Thank you all for your insight, and yes, Steve, I'll take a pinch!
We have a regular heavy naugahyde encased foam cover on the hot tub- they are squeaking in between the skirt on the corners where the seams are. Today I will take some of the water from the hot tub in a basin with pebbles in the bottom and put it on top of the covered hot tub. If they are still drowning tomorrow, I'll get a blue bubble sheet to lay on the top of the water (husband not thrilled about this option as he uses the hot tub every day). I am so relieved that no-one shared my original concern that I had a flukey spring swarming situation and the queen had drowned!


----------



## missybee (Sep 6, 2014)

I have 10 ponds from large to small. The bees go to the calmer, algae filled shallow ponds (I leave them that way for the critters, frogs, tads, dragon flies) They stay out of the well circulated, less smelly (to a bee) bigger ponds. They LOVE my bog which filters the ponds, shallow water with a bunch of plants and pea gravel. I have read they like water that smells. 
The pea gravel gives them a landing spot to take a sip from. We have a airport of bees heading for the deck pond. (small slow moving pond)

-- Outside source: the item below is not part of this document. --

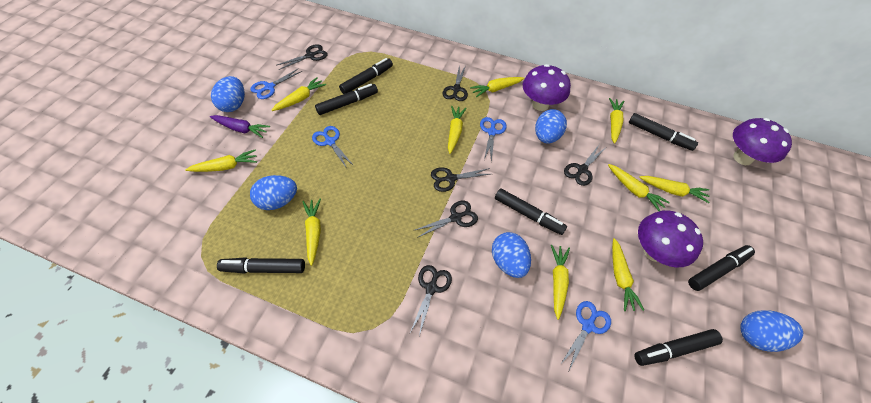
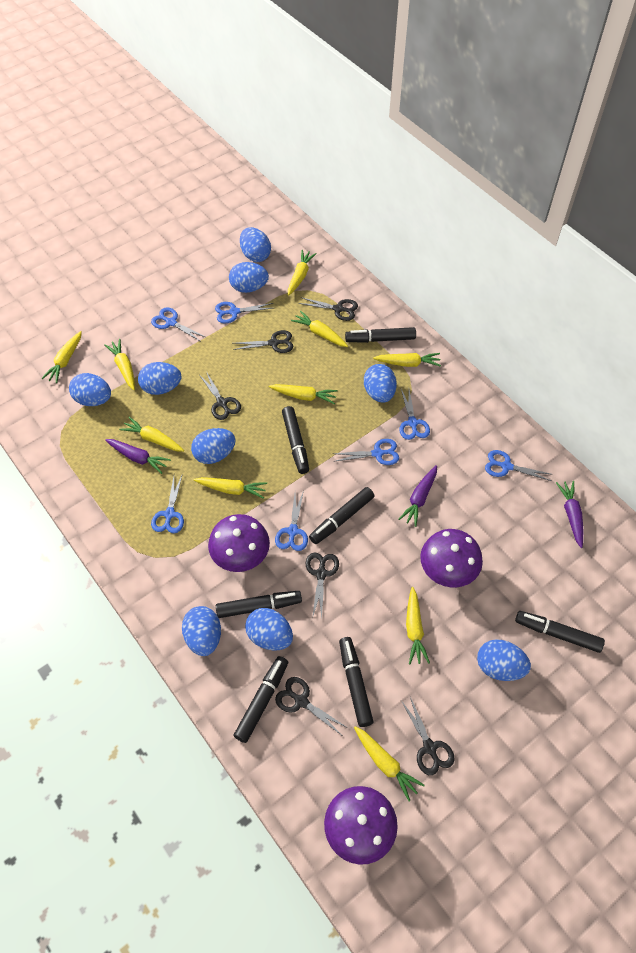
blue egg: 5 -> 9
blue scissors: 4 -> 7
purple carrot: 1 -> 3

btw they ignore our hot tub, bromine, and a lot closer to the hives.


----------



## rwurster (Oct 30, 2010)

Mine are drinking from an old stock tank with water in it that smells like it came from the sewer settling plant. Wanna buy some honey?


----------



## snapper1d (Apr 8, 2011)

If you want attract your bees to a different water source why not just add a little bit of honey to your watering setup.That would surely attract them.


----------



## zhiv9 (Aug 3, 2012)

Our neighbour put in a hot tub last year and despite multiple other water sources with added salt etc, the bees just wouldn't leave it alone. 100's under the cover and in the filter. In the end we moved the hives out.


----------



## Ian (Jan 16, 2003)

zhiv9 said:


> Our neighbour put in a hot tub last year and despite multiple other water sources with added salt etc, the bees just wouldn't leave it alone. 100's under the cover and in the filter. In the end we moved the hives out.

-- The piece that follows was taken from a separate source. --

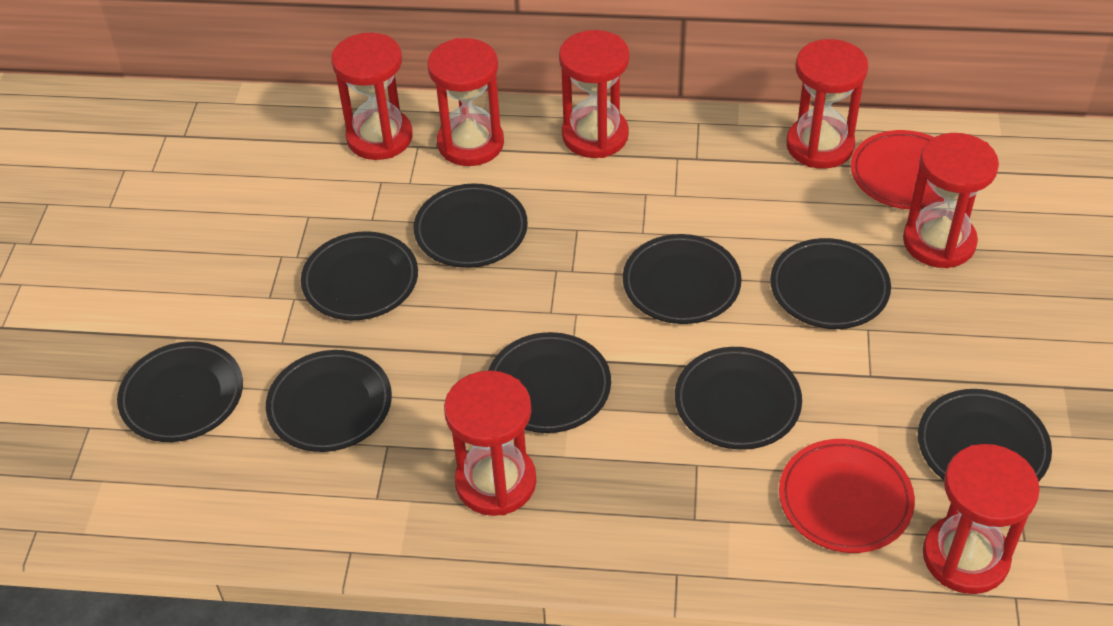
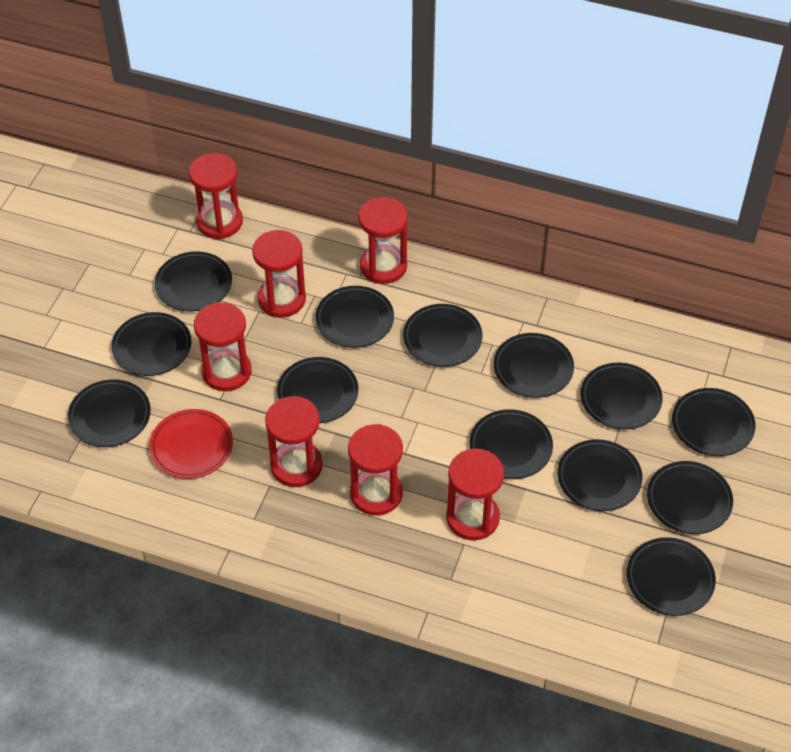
black plate: 9 -> 13
red plate: 2 -> 1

I cringe at the sight of pools/hot tubs...
One bee yard 300 feet from a yard, he wants bees, loved bees, but bought a hot tub... He ended up building a screened room over top without any complaints to me !


----------



## Nabber86 (Apr 15, 2009)

If bees are getting under the cover of your hot tub, you are either not putting the cover on correctly, or you need to buy a new cover because the one you have now is worn and not sealing correctly.

I have a hot tub about 100 feet from my hives. The bees love it, but can't get at it when the cover is on. I just don't see how this is happening to other people.


----------



## grozzie2 (Jun 3, 2011)

We have a small pond right beside the hot tub. Bees love the pond, they land on the lily pads or the rocks on the edges. We've never had an issue with bees at the hot tub, only 2 meters away from the pond.


----------



## foxC (Feb 4, 2015)

New beekeeper here. How would one make an inground pool safe from bees drowning. 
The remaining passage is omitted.